They all told my customer many stories of the efforts to create and implement systems (and processes) to collect the information required to do accurate costing. They all explained that even when this information was collected in real-time, and even when the processes were adhered to (not a small feat by the way) it was ALWAYS subject to (best case) an audit or (worst case) a complete adjustment/correction. The algorithms could never account for EVERYTHING that would change costs – they could only ever account for MOST THINGS that would change costs.

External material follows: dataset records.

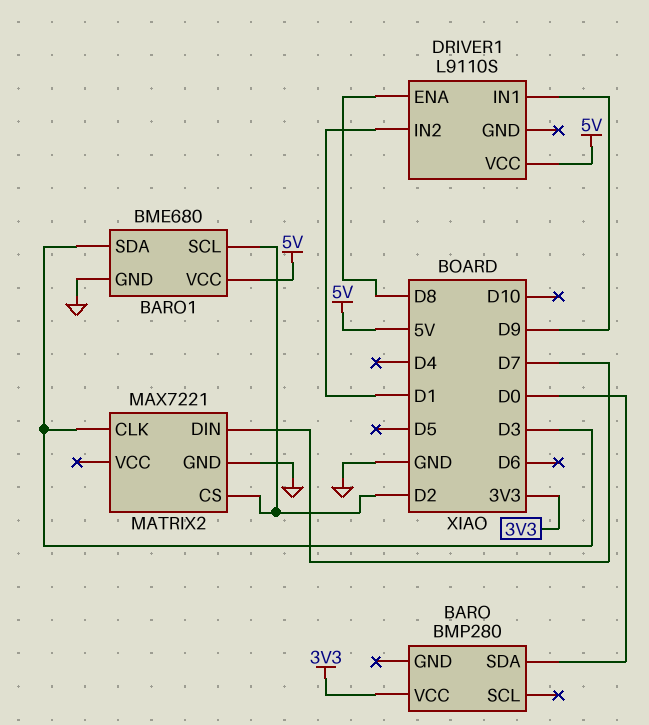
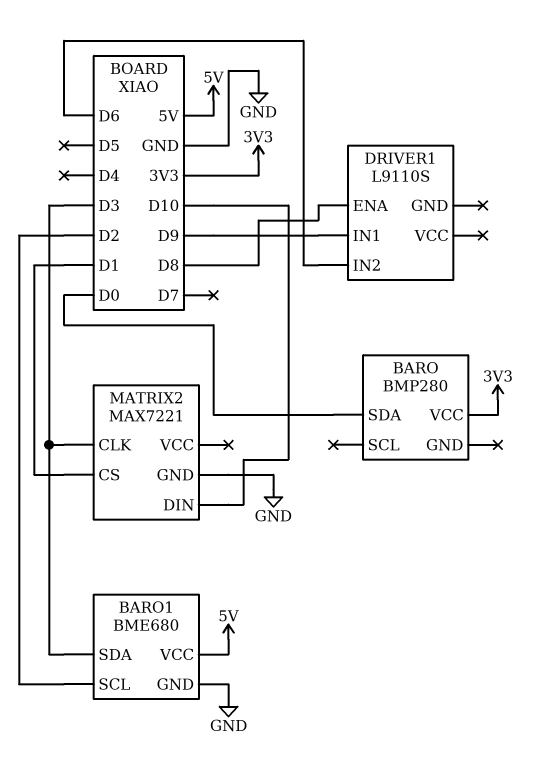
DRIVER1 pin IN2: D1 -> D6
DRIVER1 pin VCC: 5V -> none
MATRIX2 pin CS: D2 -> D1
MATRIX2 pin DIN: D7 -> D10

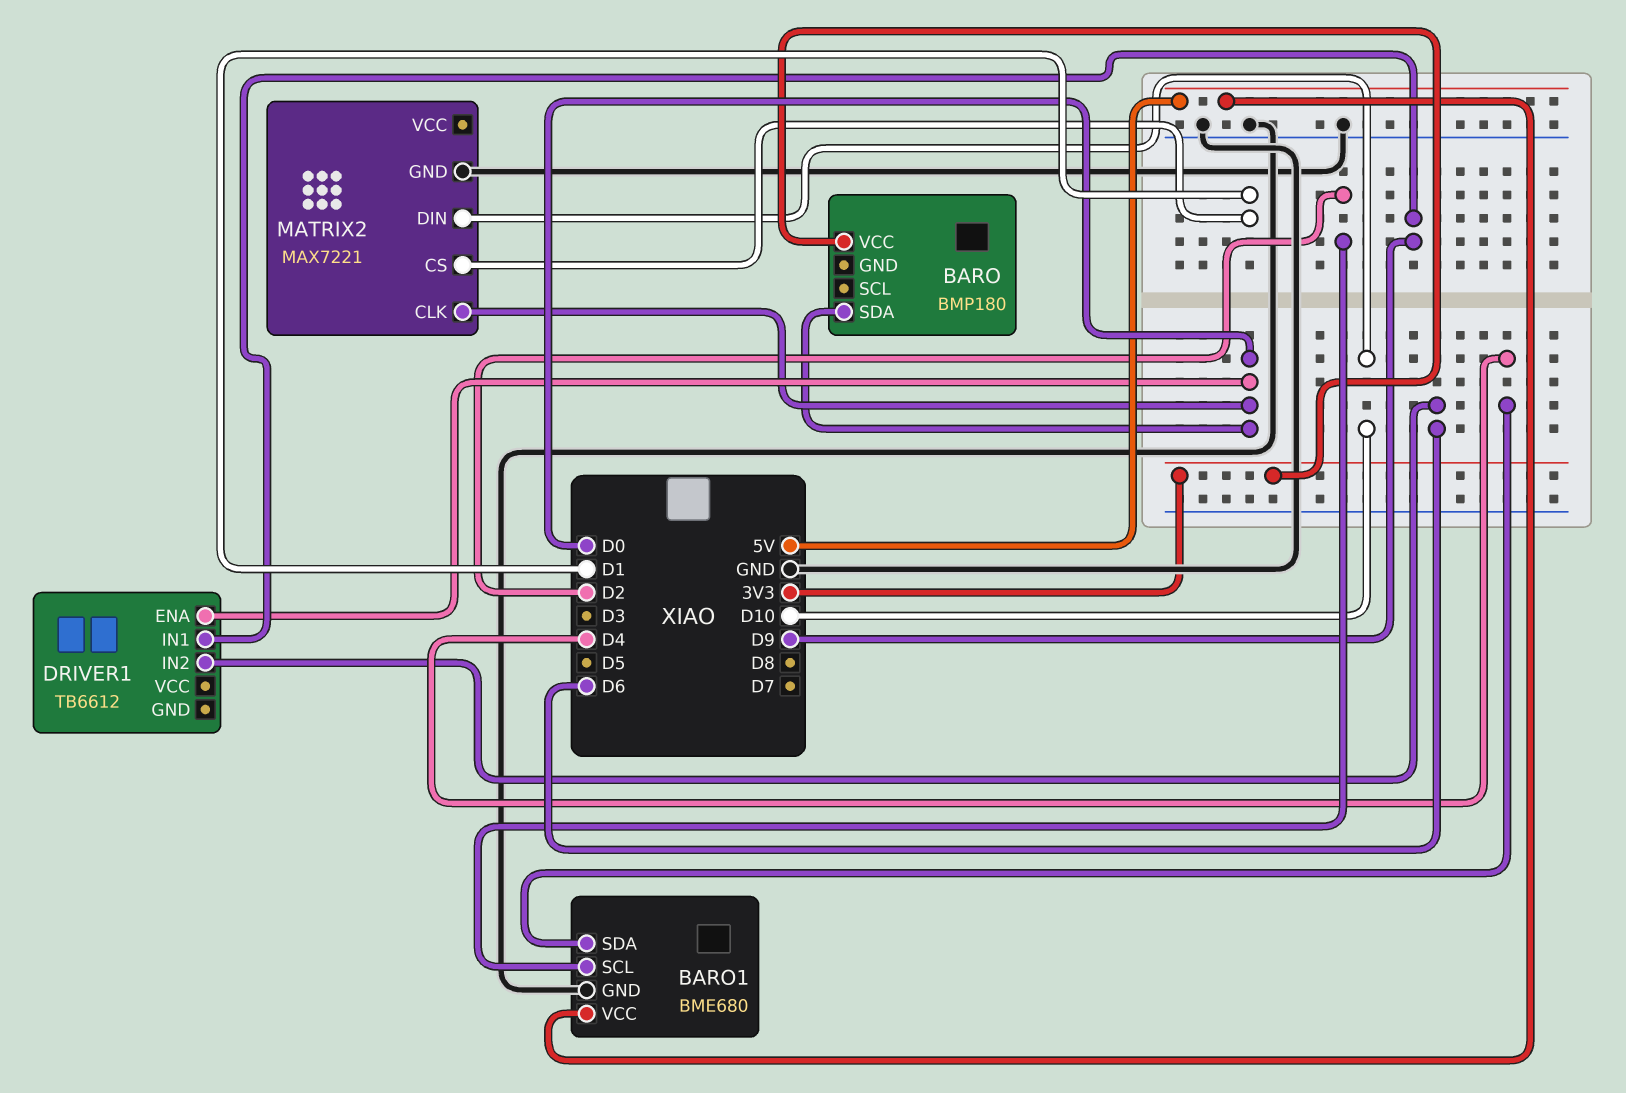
BARO: BMP280 -> BMP180
BARO1 pin SDA: D3 -> D4
DRIVER1: L9110S -> TB6612
DRIVER1 pin ENA: D8 -> D0
MATRIX2 pin CLK: D3 -> D0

They all modelled the production floor, but never reflected it with 100% accuracy 100% of the time.
If you have to spend money customizing Odoo to collect real-time costs AND make it smart enough to react to changes in how these costs vary AND increase the work a user has to do to keep tracking of everything AND adjust it anyway because the algorithm can’t react to the real world, then why not just save everyone the trouble (developers, users, accountants, auditors) and do a journal entry once a month!

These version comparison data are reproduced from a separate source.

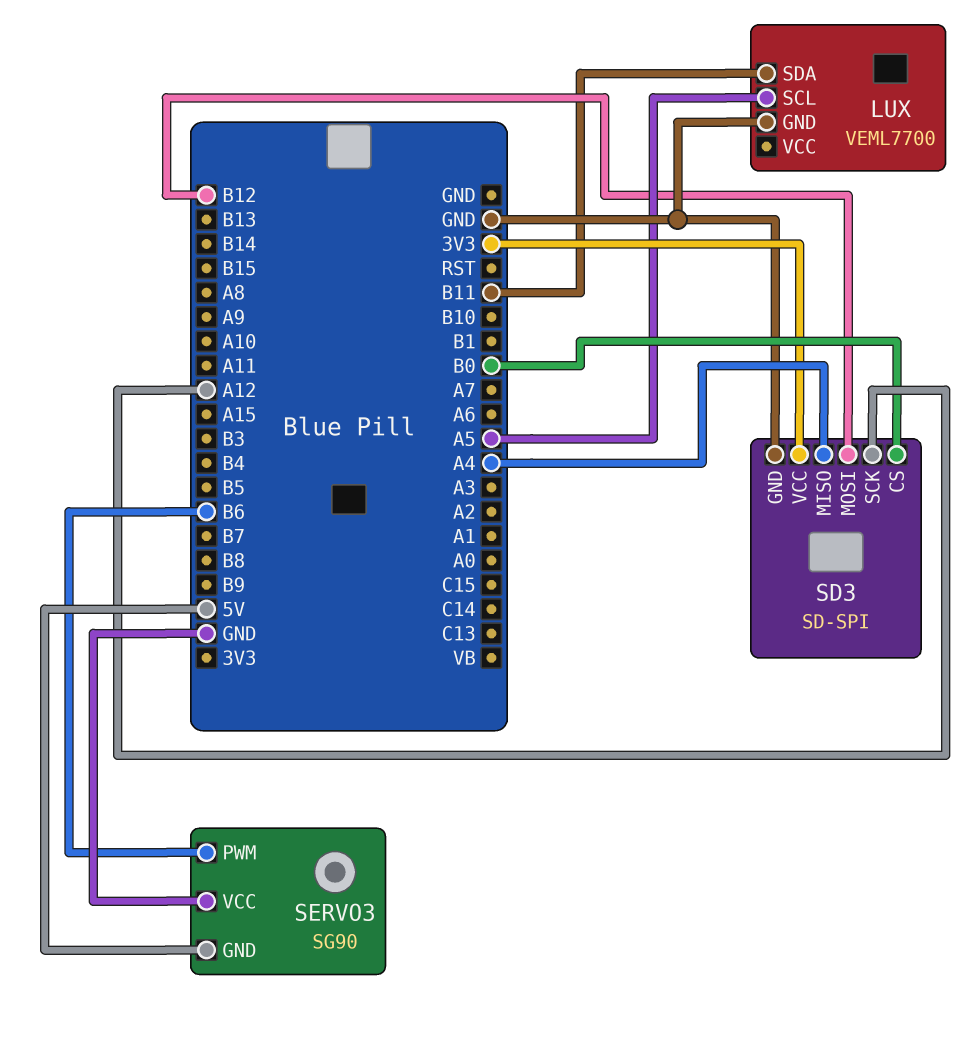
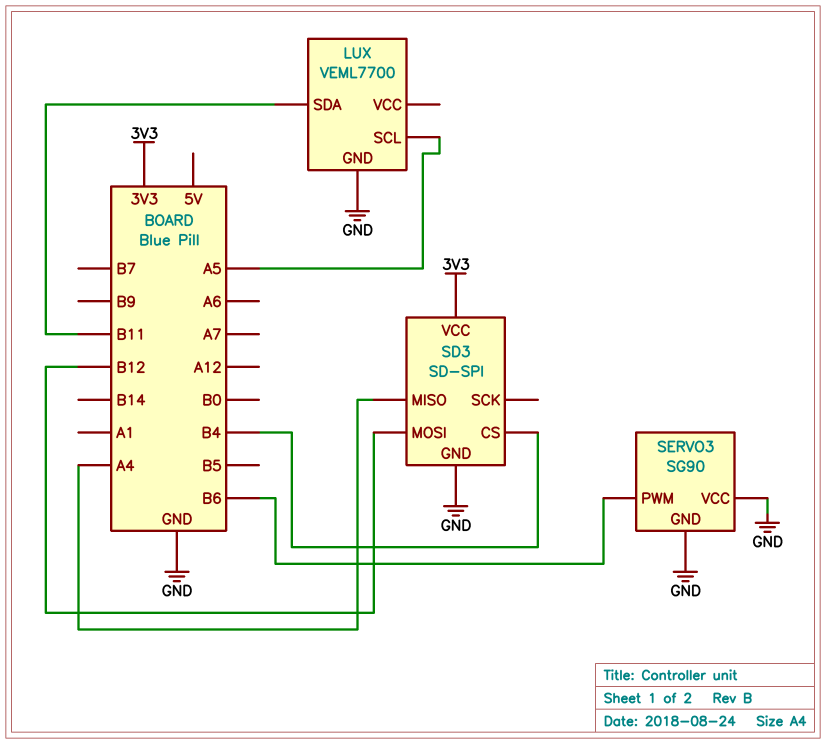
SD3 pin CS: B0 -> B4
SD3 pin SCK: A12 -> none
SERVO3 pin GND: 5V -> GND

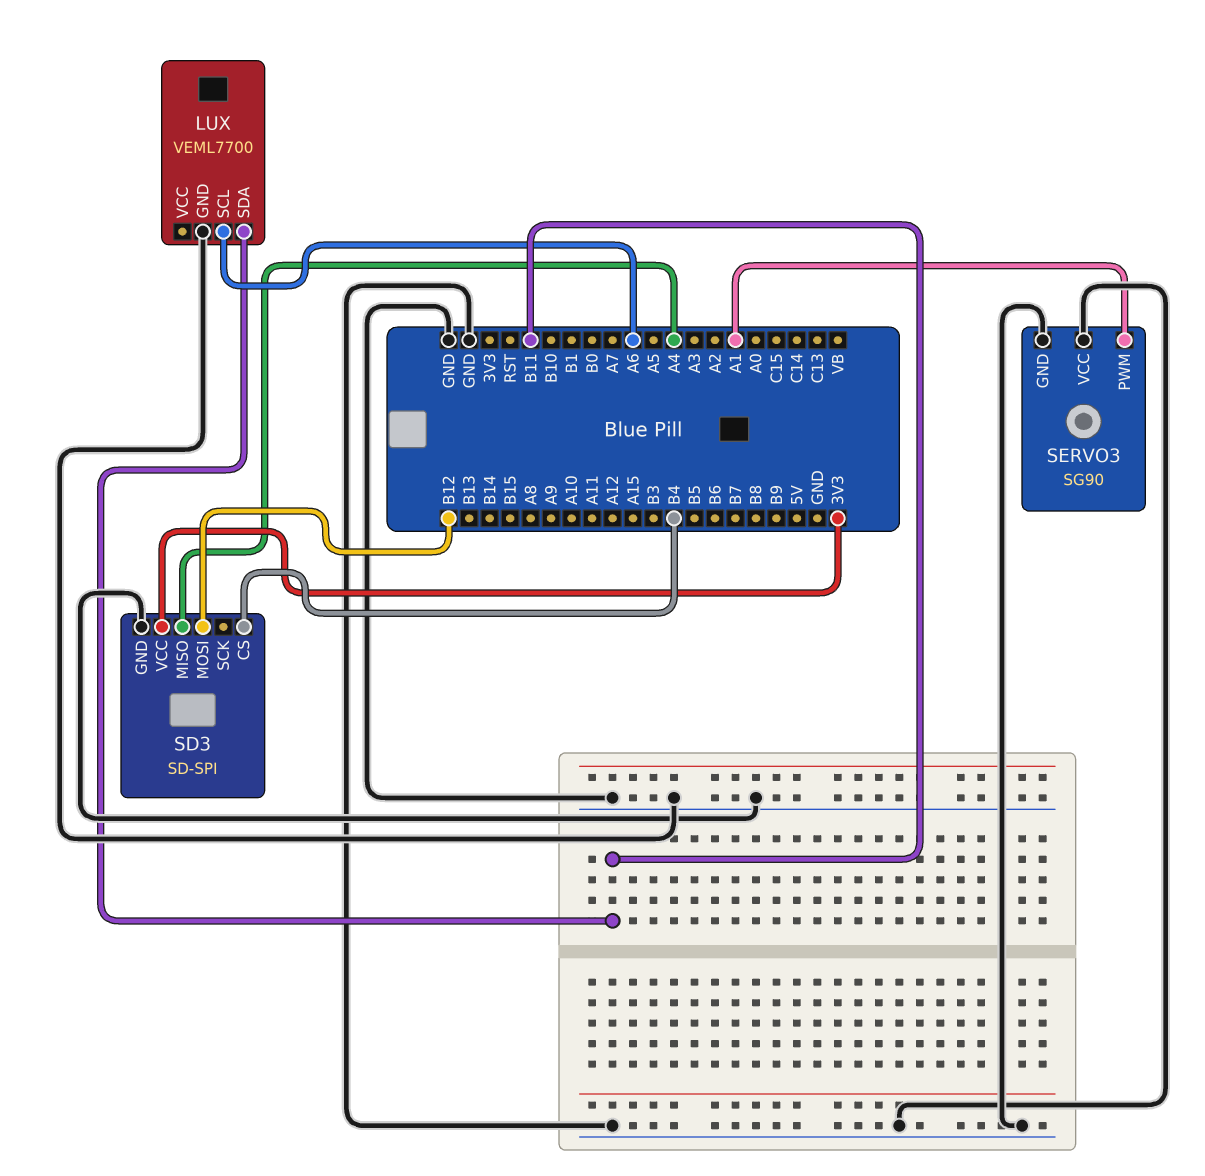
LUX pin SCL: A5 -> A6
SERVO3 pin PWM: B6 -> A1

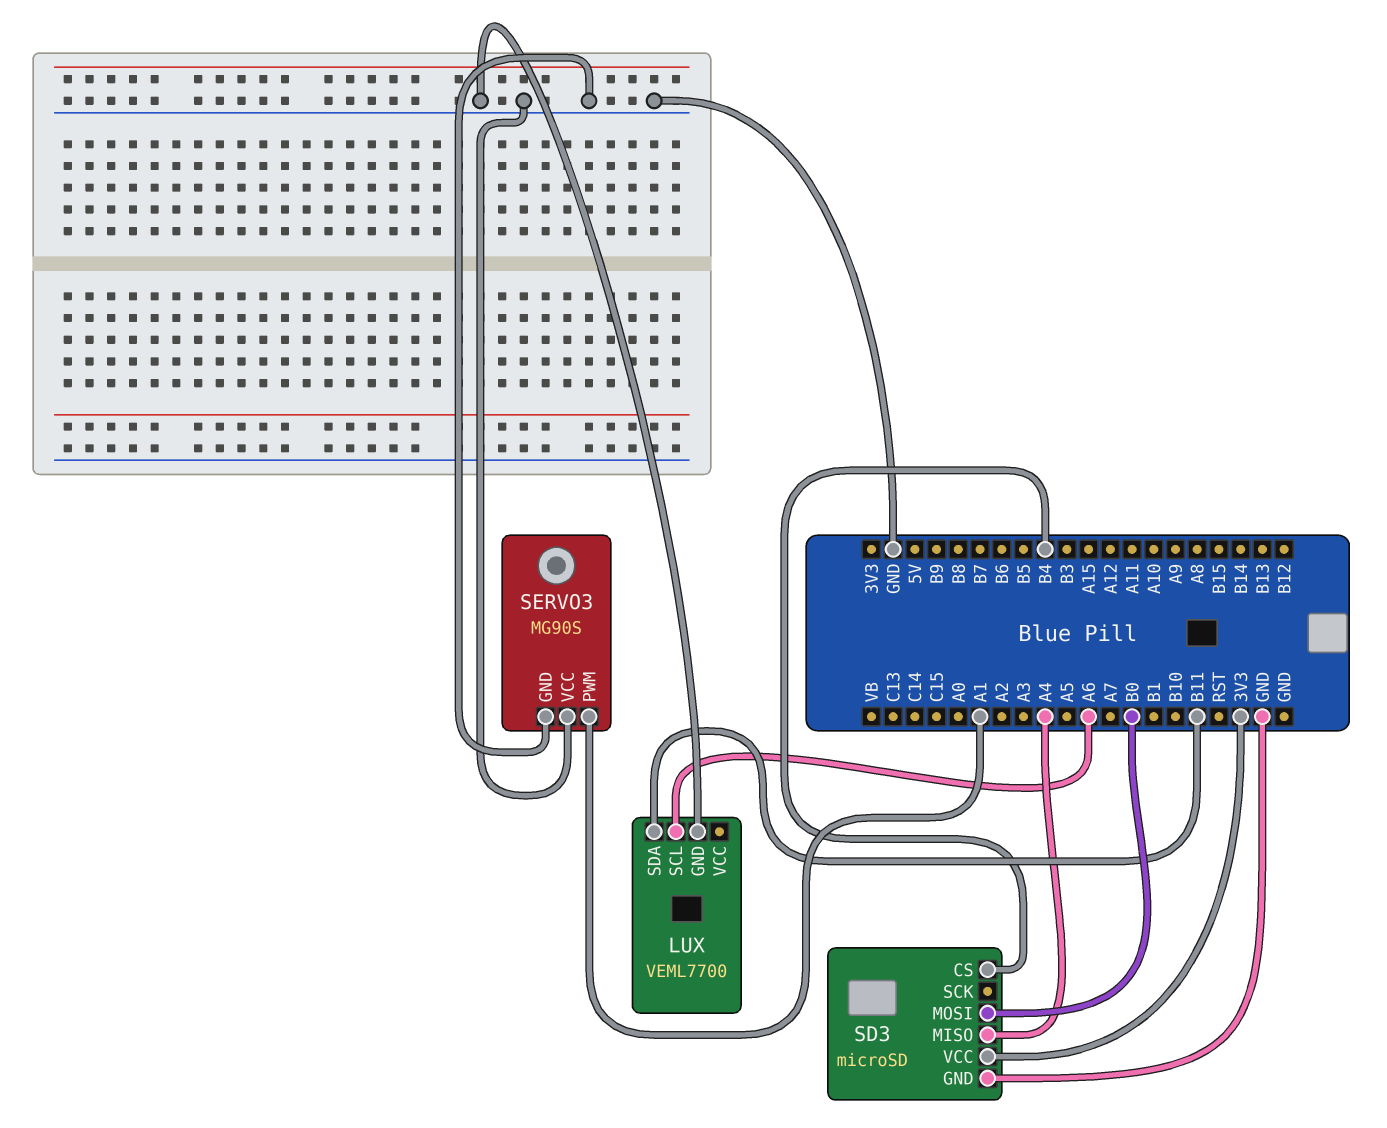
SD3: SD-SPI -> microSD
SD3 pin MOSI: B12 -> B0
SERVO3: SG90 -> MG90S

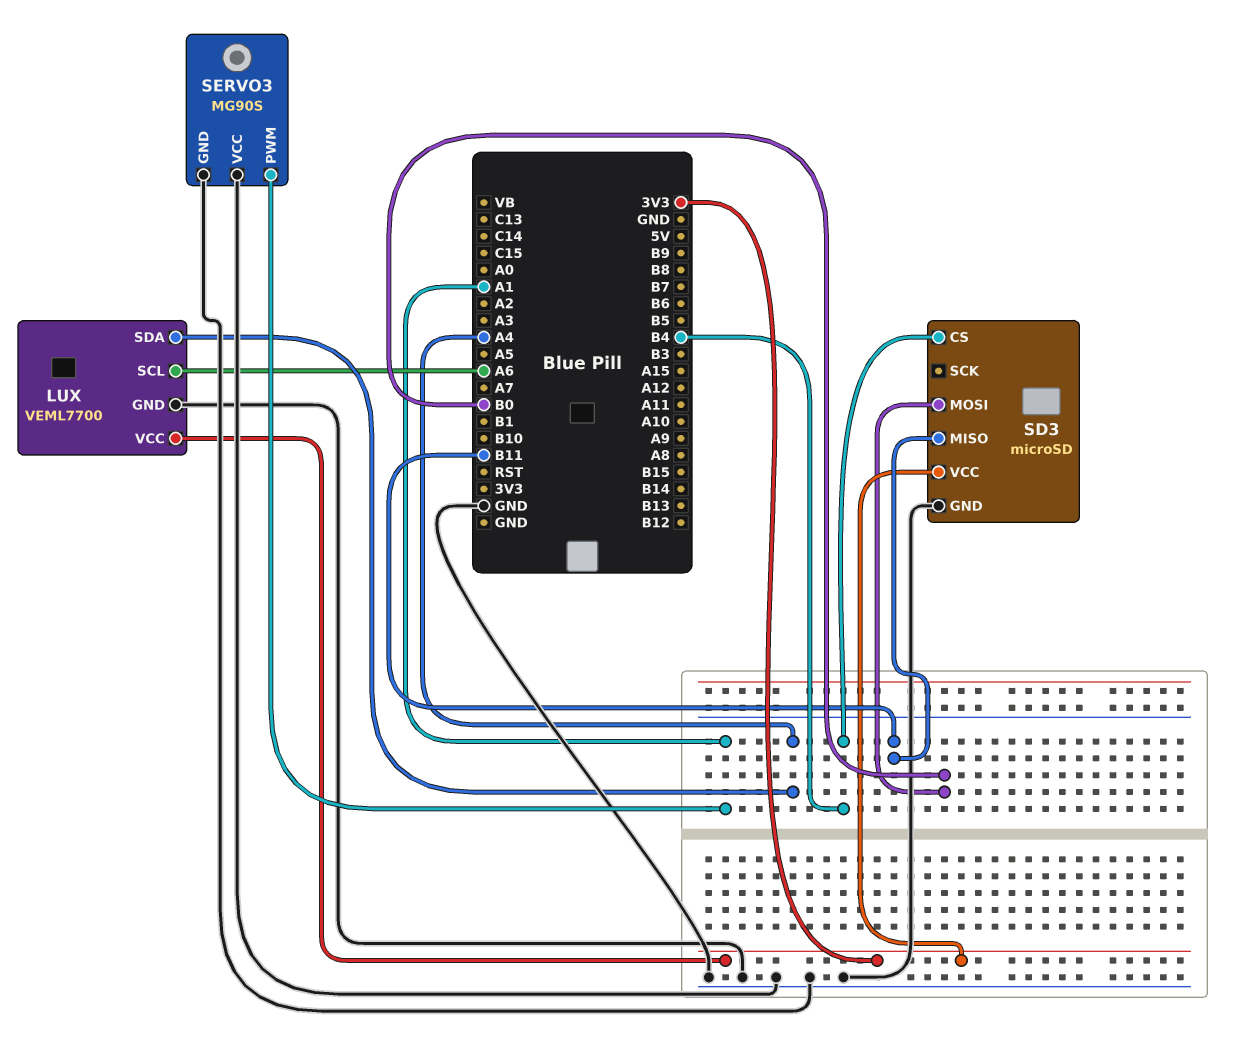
LUX pin SDA: B11 -> A4
LUX pin VCC: none -> 3V3
SD3 pin MISO: A4 -> B11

The term often used by another one of my customers is “Is the juice worth the squeeze - would you spend $100 in time and materials to get a single glass of orange juice??
(I was VERY disappointed by this answer because I was looking forward to the project and the money it would bring it, but I couldn’t disagree it was the right answer).
I’m not saying there aren’t cases where it is worthwhile, I’m just saying I don’t know of ANY.
From: David Arnold [mailto:firstname.lastname@example.org]
Sent: Thursday, August 28, 2014 9:58 AM
Subject: Re: Production Costing
Using analytical accounts would be a "media break" in terms of concepts.
Standard costing (estimated) does not need any temporal accounts, nor does actual costing.
When we talk about this distincion (standard /actual) we only talk about direct labor costs and machinery depreciation, right? (Because raw materials already have built in actual costing in the Wharehous Application at very low marginal cost) All other overhead costs are also not of direct concern, as they probably are not a linear function of the cost driver (e.g. time), so they need some more advanced allocation. The most feasible way so far seems to me, what Ray suggested: individually on every BOM with phantom products.
So the (my) question simply is, how to allocate ressource consumption into the valuation account, right? Of course you then might need advanced and statistical reporting on that to gain some interesting information, but the basic remains: how to allocate ressource consumption to the product or how to transfer P&L values (wages, depreciation) onto the Balance Sheet (inventory).
Because the scope of cost (like defined above) does usually not have great volatility and the cost of data collection when doing actual costing is high, I challenge the idea that there are many use cases where you need online-accuracy (by live measurement) - we are not talking about raw materials, where this can already by now (V8) be achieved, right? If you need that accuracy, this is IMO very fine for a very custom development, not a general module.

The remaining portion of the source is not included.